Somaly Mam talked with Roxana Olivera

Photo by ROXANA OLIVERA

Somaly Mam knows the harsh truth of the commercial sexual exploitation of children. For years she lived it from the inside. Mam was just 12 when her grandfather sold her into the sex trade in Cambodia. In the ensuing decade she was traded through brothels across Southeast Asia where she suffered unimaginable horrors. She counts herself fortunate to have escaped death at the hands of entrepreneurial pimps and brothel keepers. But, unable to forget the faces of the girls she left behind, Mam decided to rescue them. Today, she fights child sex trafficking, sexual slavery, illegal confinement and sexual violence at home and abroad.

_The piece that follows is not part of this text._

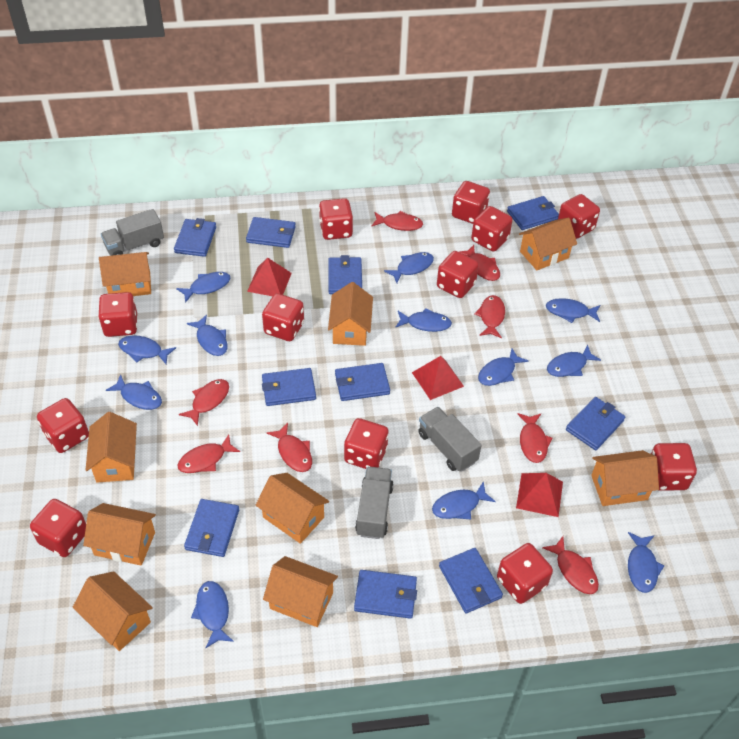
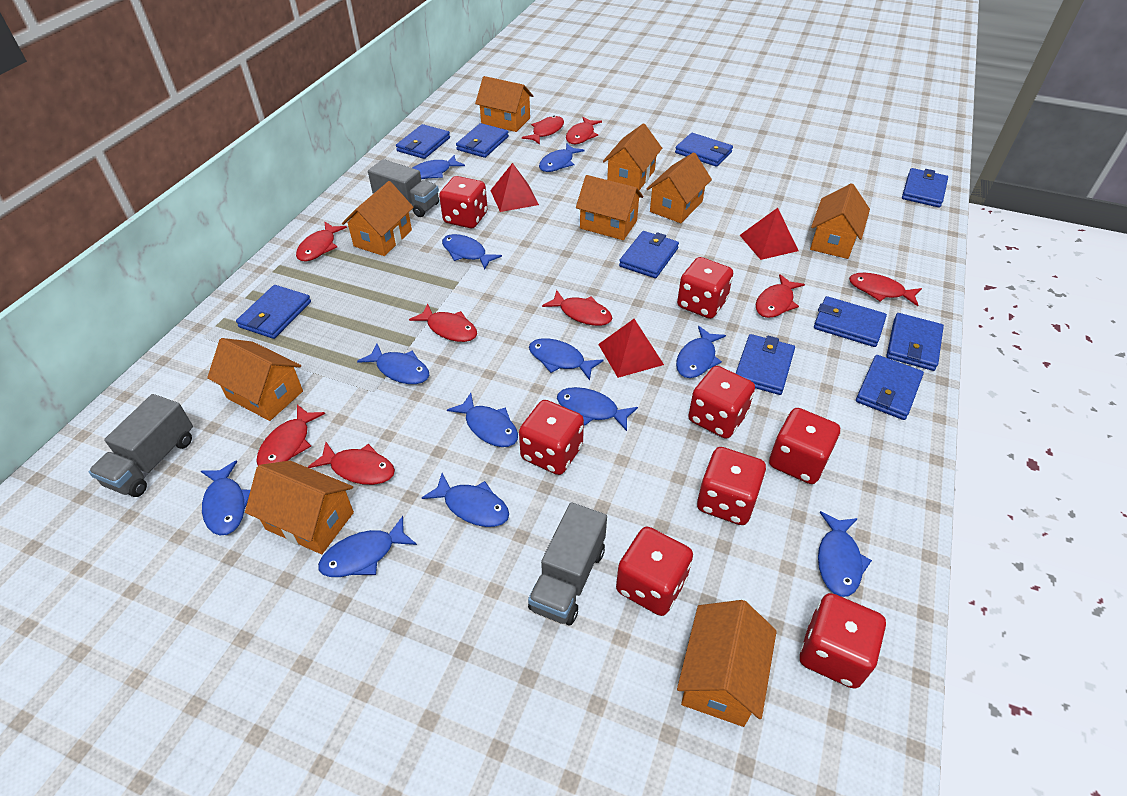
red dice: 12 -> 8
red fish: 8 -> 9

‘I want you to know what is going on in Cambodia, in Asia and around the world,’ says Mam, speaking in New York City at an anti-trafficking rally organized by The Body Shop and ECPAT (End Child Prostitution, Child Pornography and the Trafficking of Children for Sexual Purposes). ‘Four-year-old girls are being raped. Five-year-olds are being tortured. They are being robbed of their innocence. These children are being sold, trafficked for sex… And the world somehow puts up with it.’

Mam has won international acclaim and numerous awards for her activism. In fact, her campaign has become so prominent that the sex entrepreneurs want her out of the way. Mam has been threatened countless times. She’s had a gun held to her head. And when those tactics failed, the pimps attempted to coerce her into silence by kidnapping and raping her 14-year-old daughter. Those brutal acts of intimidation, however, have only made Mam more determined to secure the release of the children she champions.

Mam has infiltrated brothels to save enslaved girls, engineering their escape and providing them with a safe refuge. She has, without hesitation, pressured the police to raid brothels – in spite of the fact that the legal system in Southeast Asia often supports the criminals, not the victims. In 1997, Mam and her ex-husband founded AFESIP, an organization dedicated to rescuing, housing and rehabilitating women and children in Cambodia, Thailand, Laos and Vietnam who have been sexually exploited. Ten years later, Mam launched her own not-for-profit organization in the US. The Somaly Mam Foundation has a mandate similar to that of AFESIP but with a more global focus. Under Mam’s leadership, the two organizations seek to shelter and teach rescued women and children new skills to start new lives. So far the two groups have aided more than 5,000 victims of sexual exploitation.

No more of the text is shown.